Barad is a theoretical physicist in the area of quantum mechanics. She is also adept in the traditions of post-structuralism, feminism, feminist philosophy of science, epistemology and ontology. Barad’s work builds off of Neils Bohr’s “philosophy-physics” and has implications for how we make sense of the concepts of agency, realism, identity, difference, meaning and materialism just to name a few. Her concept of “intra-action” as the creation of a coherence of forces that give rise to matter and meaning has been influential for a number of theorists. She is also explicitly concerned with the place of ethics in science and philosophy and she argues that ethical life cannot be separated from them.

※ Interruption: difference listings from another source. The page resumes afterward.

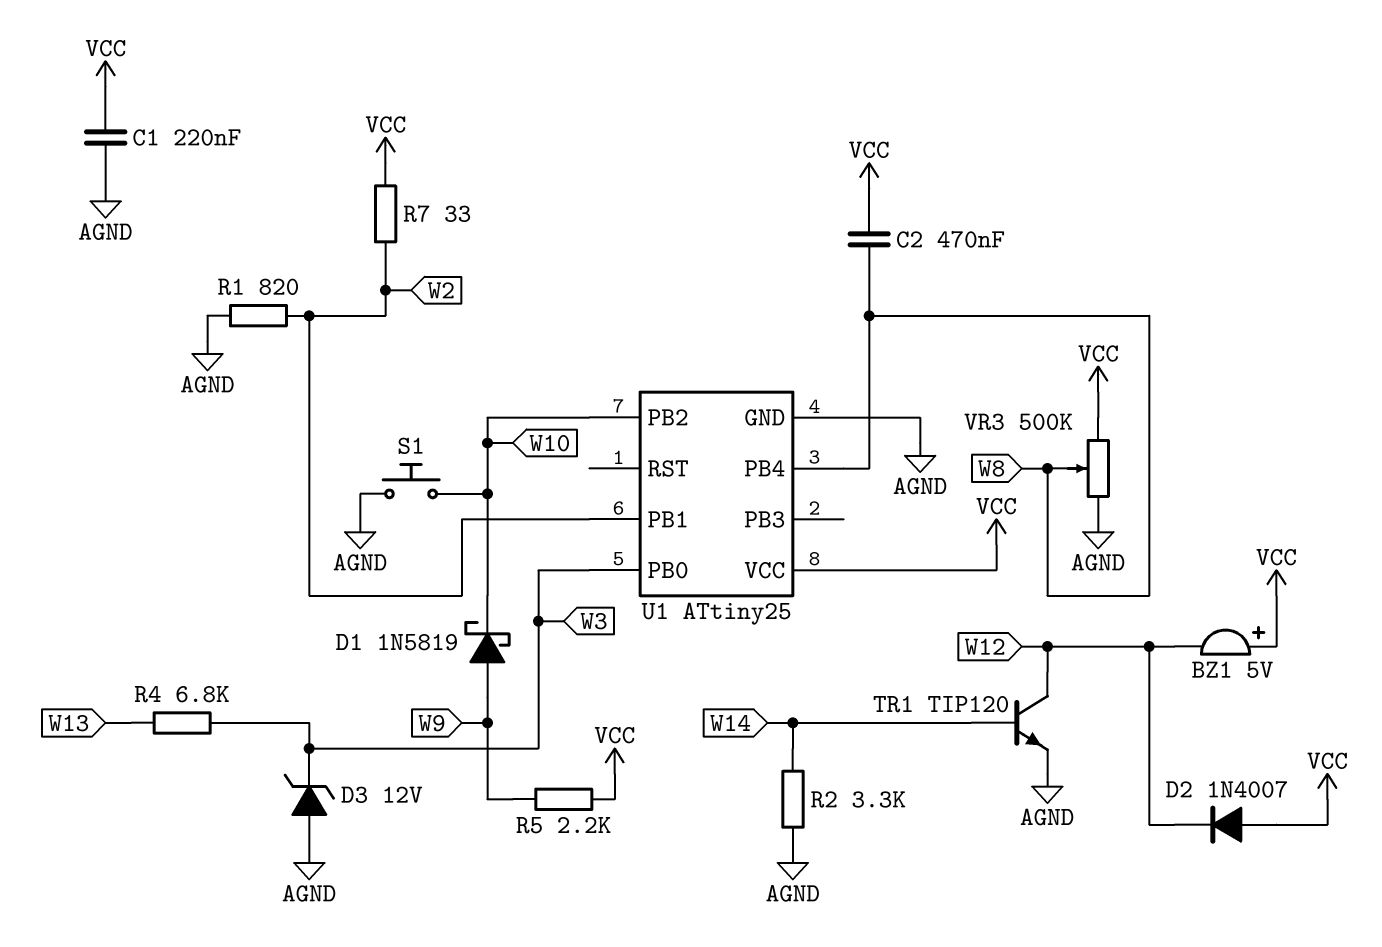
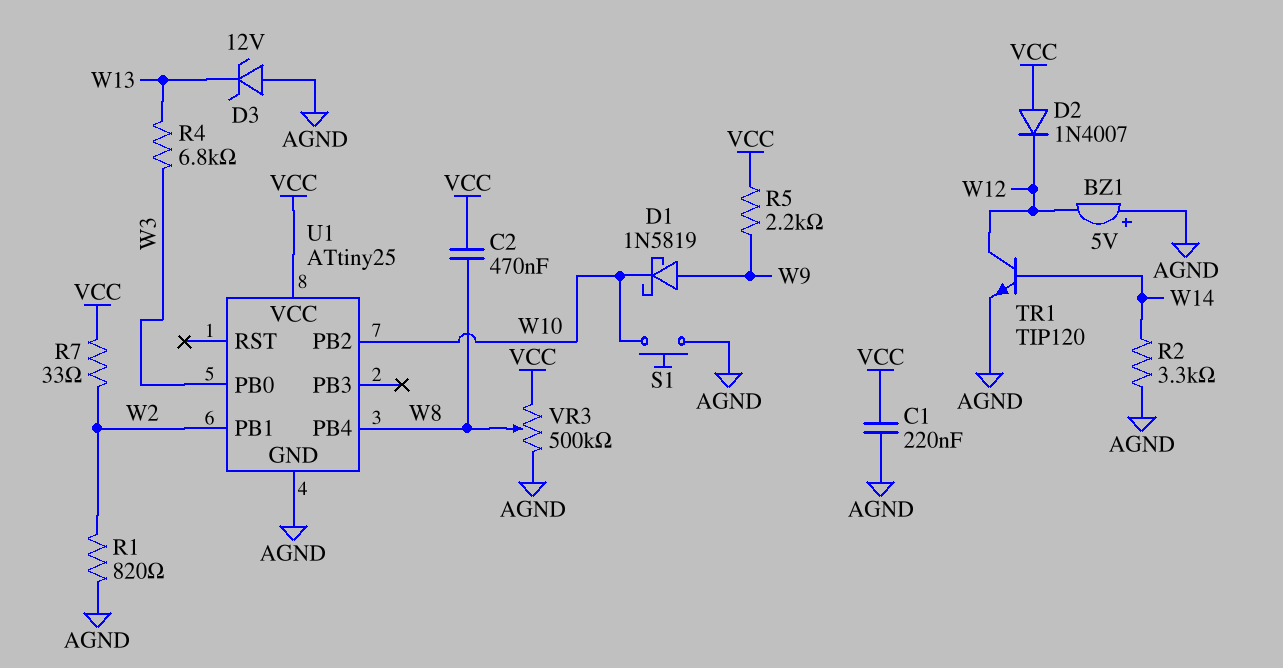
BZ1: buzzer 5V (plus VCC, minus W12) -> buzzer 5V (plus AGND, minus W12)
D3: zener 12V (A AGND, K W3) -> zener 12V (A AGND, K W13)

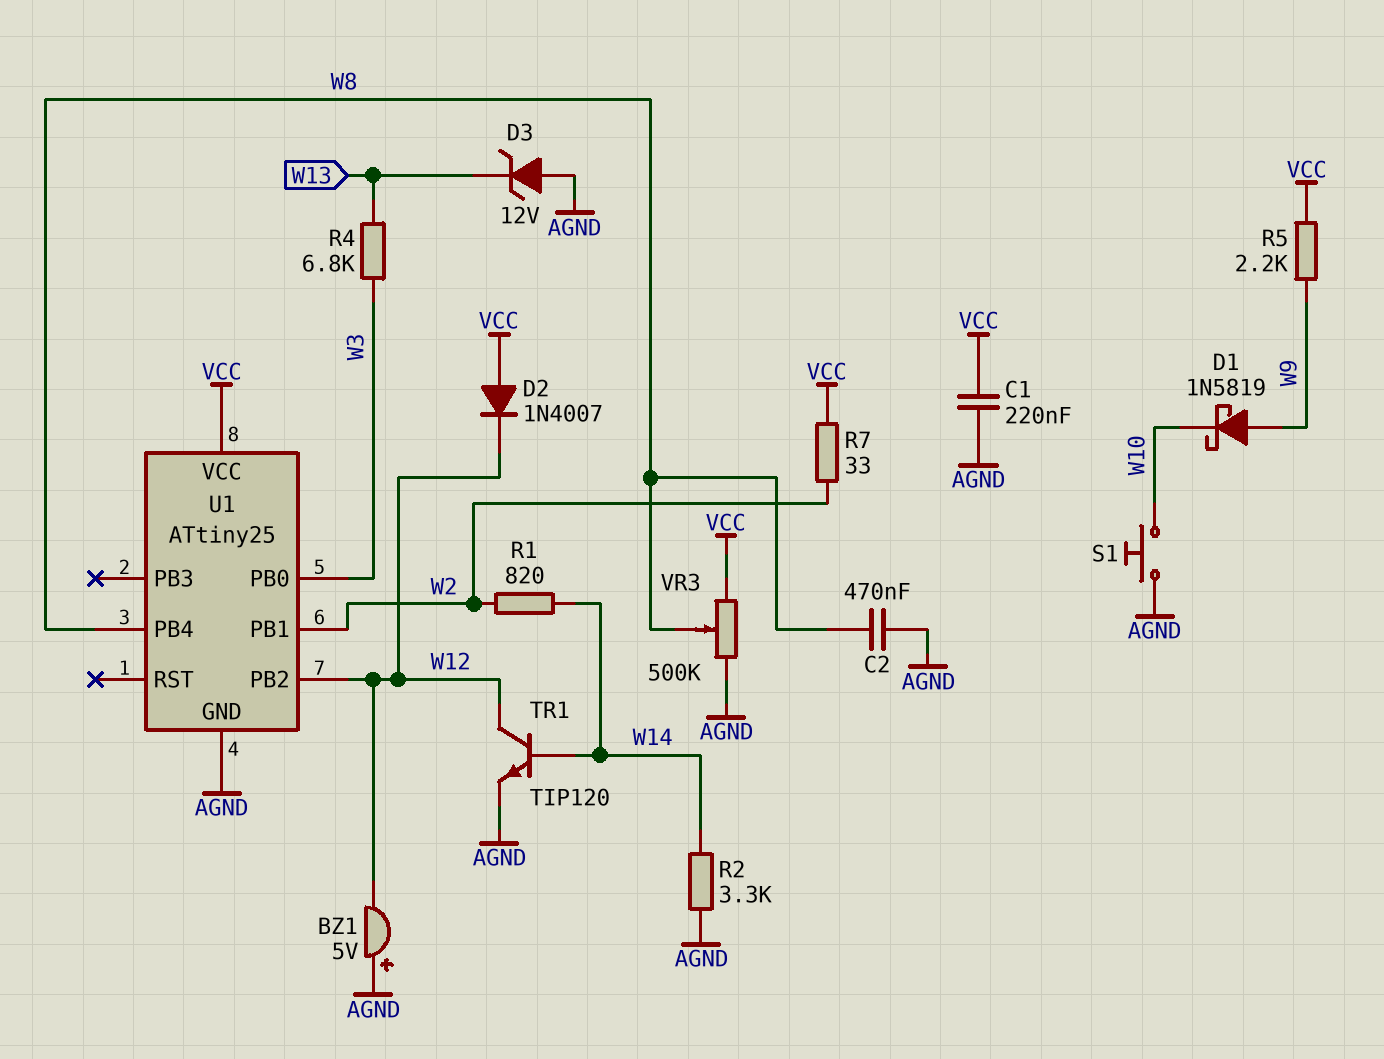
C2: 470nF (VCC, W8) -> 470nF (AGND, W8)
R1: 820 (AGND, W2) -> 820 (W2, W14)
U1 pin PB2: W10 -> W12

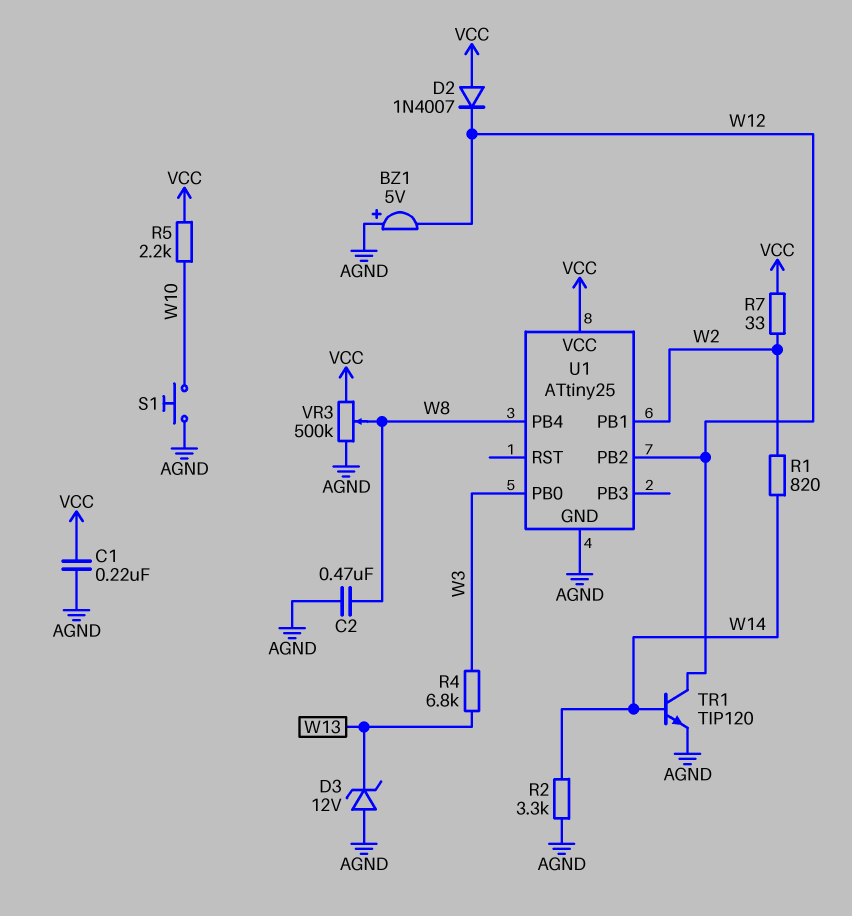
D1: schottky 1N5819 (A W9, K W10) -> none
R5: 2.2k (VCC, W9) -> 2.2k (VCC, W10)

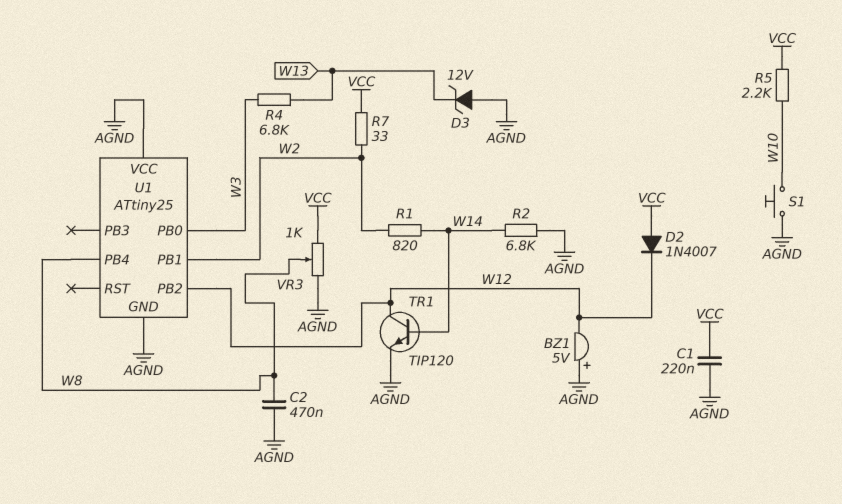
R2: 3.3k (AGND, W14) -> 6.8k (AGND, W14)
U1 pin VCC: VCC -> AGND
VR3: 500k (AGND, VCC, wiper W8) -> 1k (AGND, VCC, wiper W8)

Floridi is rooted in the analytic philosophies of logics, maths and formal epistemologies. He works primarily from within the computational/information theoretic approaches. Arguably, according to Floridi, we’re experiencing a paradigm shift in philosophy and the sciences, wherein the formal application of the concept of information is revolutionizing not only our epistemic landscape but also the ontological structure of reality, i.e. we are having to reconceptualize not only matter and energy but also fundamental ontological categories like subject and object. He wants to emphasize the importance of philosophy as conceptual generation, and to formalize a system that tracks epistemologically across different registers or shifting granulations of analysis based on the ideas of levels of abstraction and gradients of abstraction.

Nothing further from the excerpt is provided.